08-Jun-2017 - Last updated on 09-Jun-2017 at 14:33 GMT

'Oat is a unique cereal due to its relatively high protein content and distinct protein composition compared to other cereals,' write the authors. © iStock/Skorpion1

Plant protein uptake is still being hampered by poor solubility and limited functionality, but the right kind of enzymes can boost stability and foaming properties, say Finnish researchers.

Using the enzymes transglutaminase (derived from the bacteria Streptomyces mobaraensis) and Tyrosinase (from the fungus Trichoderma reesei), the researchers wanted to see the impact on colloidal stability and foaming properties of protein isolate from oats and faba beans (also commonly known as fava beans or broad beans).

“The colloidal stability and foaming properties of oat protein suspension were improved by transglutaminase treatment,” write the scientists from Finland's VTT research centre. “The increased colloidal stability was likely due to improved electrostatic stability and intra-particle crosslinking causing stability against dissociation/re-association in oat protein particles.

“The colloidal stability of oat protein isolate was drastically improved with transglutaminase treatment. This could be exploited when developing protein-based foams that need long shelf-life at cold storage before use.”

They found that the foaming properties of faba protein isolate, however, decreased with increasing enzyme dosage.

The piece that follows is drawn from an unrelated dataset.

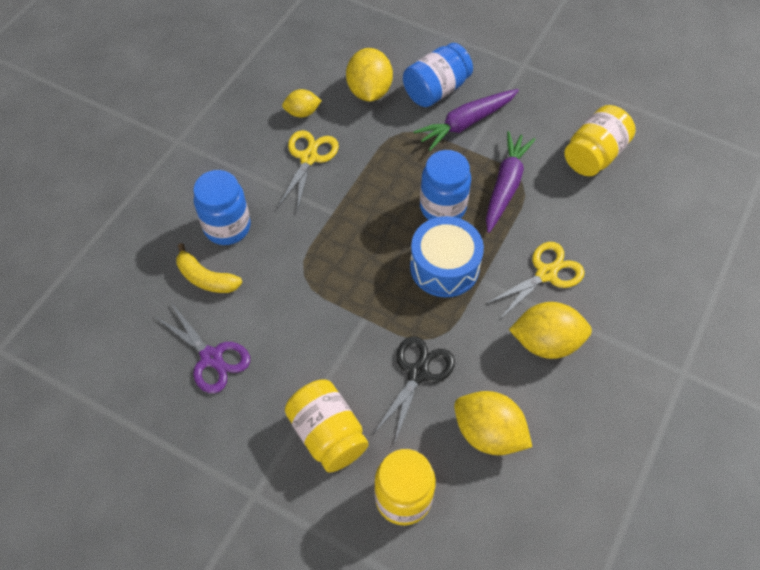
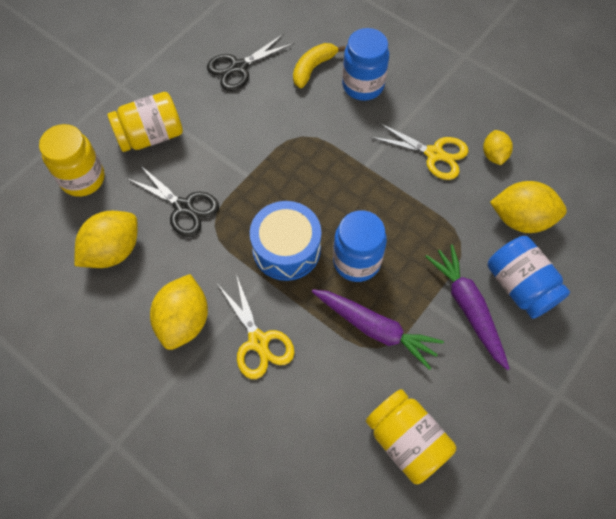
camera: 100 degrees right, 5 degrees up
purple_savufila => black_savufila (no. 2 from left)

fava, faba, broad beans Crédits luderPt — Faba beans. © iStock/luderPt

Streptomyces mobaraensis is a spore forming bacterium species used in the food industry to produce transglutaminase – also known as ‘meat glue’ for its binding properties. Transglutaminase, a texturiser for meat and fish products, can come from plant- and animal-based sources.

By treating the isolates with the protein crosslinking enzymes, they found that transglutaminase increased the absolute zeta-potential values and reduced the particle size of oat protein particles.

Tyrosinase, on the other hand, had limited crosslinking ability on both oat and faba beans, and greatly reduced the solubility of oat protein despite limited crosslinking. Tyrosinase did not have effect on zeta-potential or colloidal stability of either protein, but it impaired foaming properties of both.

“The crosslinking enzymes studied caused significantly different end product functionality, presumably due to the different mechanism of action,” write the authors.

"Structuring the plant proteins by enzymatic crosslinking is an attractive option due to mild reaction conditions needed and the specificity of the enzymes. Enzymatic crosslinking has been studied in modifying textural and structural properties in protein-based food matrices such as, emulsions and foams."

Rapeseed protein

Previously, researchers at the same institute in Finland looked into using a variety of enzymatic preparations - pectinase, xylanase and cellulase - to extract useful protein from rapeseed press cakes, a 34-million-tonne, global industrial by-product.

Depending on the extraction process used, they found that certain rapeseed proteins, which have a good nutritional profile thanks to high levels of amino acids, could act as effective emulsifiers with foaming properties.

Source: Food Chemistry

“Structuring colloidal oat and faba bean protein particles via enzymatic modification”

Published online ahead of print, 15 September 2017, doi.org/10.1016/j.foodchem.2017.03.114

Authors: Outi Nivala, Outi E. Mäkinen, Kristiina Kruus et al.